Earlier this month, at the Southern Alberta Institute of Technology’s (SAIT) convocation ceremony, ODEM made it possible for graduating students have their diplomas also available on the blockchain. It was a first in Canada, and with 4,800 students in the 2019 graduating class, the biggest ever number of students eligible to claim their credentials on the blockchain.

During graduation celebrations, ODEM Marketing Director Ashley Chen chatted with SAIT Registrar, Neera Arora and Chief Information Officer, Michael Barr about why SAIT sees blockchain technology as part of their future.

Ashley Chen: Before we talk about blockchain and diplomas, tell us more about SAIT.

Neera Arora: SAIT’s mandate is applied education with hands-on and experiential learning. We take great pride in aligning ourselves with a range of industry sectors so that our programs are relevant and students gain real-world exposure, ultimately leading to high graduate employment rates. Programs at SAIT range from certificates to degrees, with an applied learning and research following the polytechnic mandate. 

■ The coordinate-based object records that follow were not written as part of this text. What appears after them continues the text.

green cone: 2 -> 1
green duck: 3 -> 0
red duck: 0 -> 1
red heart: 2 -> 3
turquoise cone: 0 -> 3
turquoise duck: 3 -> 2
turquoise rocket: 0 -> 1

Over the last decade, higher education has undergone massive change and evolution due to various factors like technological advancements or digital disruption, student demography, economic environment and government funding. Technology is playing a very big part in how we want to stay operationally efficient and evolve as an organization.

Chen: How is SAIT using new technologies to prepare students for a world that is constantly changing and developing? 

Arora: SAIT works closely with industry to stay abreast with trends and new technologies, and integrate these changes into our programs using our program review and renewal process. For example, following our successful pilot with Blockchain technology that got prompted by students during a capstone project, we wanted to pursue this further with all the graduates during spring 2019.

The Office of the Registrar is responsible for accepting and reviewing applications and supporting documents from domestic and international students. As we deal with a more diverse student population, assessing credibility and authenticity of transcripts is vital to ensure the applicants meet the admission requirements of highly competitive programs. This ensure they have the foundational requirements to be successful in the program they are registered in. 

We used Blockchain technology to issue digital credentials to all our graduates this spring. This enables the graduates to have access to their credential at all times, and they are able to share the same with employers without having to request a copy from SAIT. This would put our graduates at an advantage and help them with their employment efforts.  

Chen: How is SAIT addressing technological change and student diversity?

Michael Barr: Students are more complex than they used to be and diversity means we handle things in different ways than we used to. Catering to a wider demographic of students is part of what drives us to consider new technologies that will help to advance and implement our ideas.

Experimentation is important because it takes you to new places. That’s what SAIT is really good at: research, experimentation, development, and activation, or accepting when something doesn’t work.

Chen: Why did a blockchain-based solution resonate with you and other SAIT leaders?

Arora: We want to make sure our grads have access to credible and timely information so they’re more marketable. If they're sitting in Sydney, Australia, and they have a job offer, they don't have to come to SAIT looking for their transcript or credentials, they have access to all of their records directly on the blockchain, available anywhere in the world. So blockchain technology saves time and resources for us and them.

But most importantly, it’s about students owning their own credential. It’s theirs. We’re elevating the trust factor of that credential’s authenticity. Blockchain made a lot of sense for me as a new registrar who came in very interested in piloting new technology to streamline operations and enhance student experience. To implement it, we’ve taken baby steps, and I think it’s working well. We know there’s a lot more potential in this area.

Chen: How has SAIT approached the topic of blockchain technology and the protection of personal data?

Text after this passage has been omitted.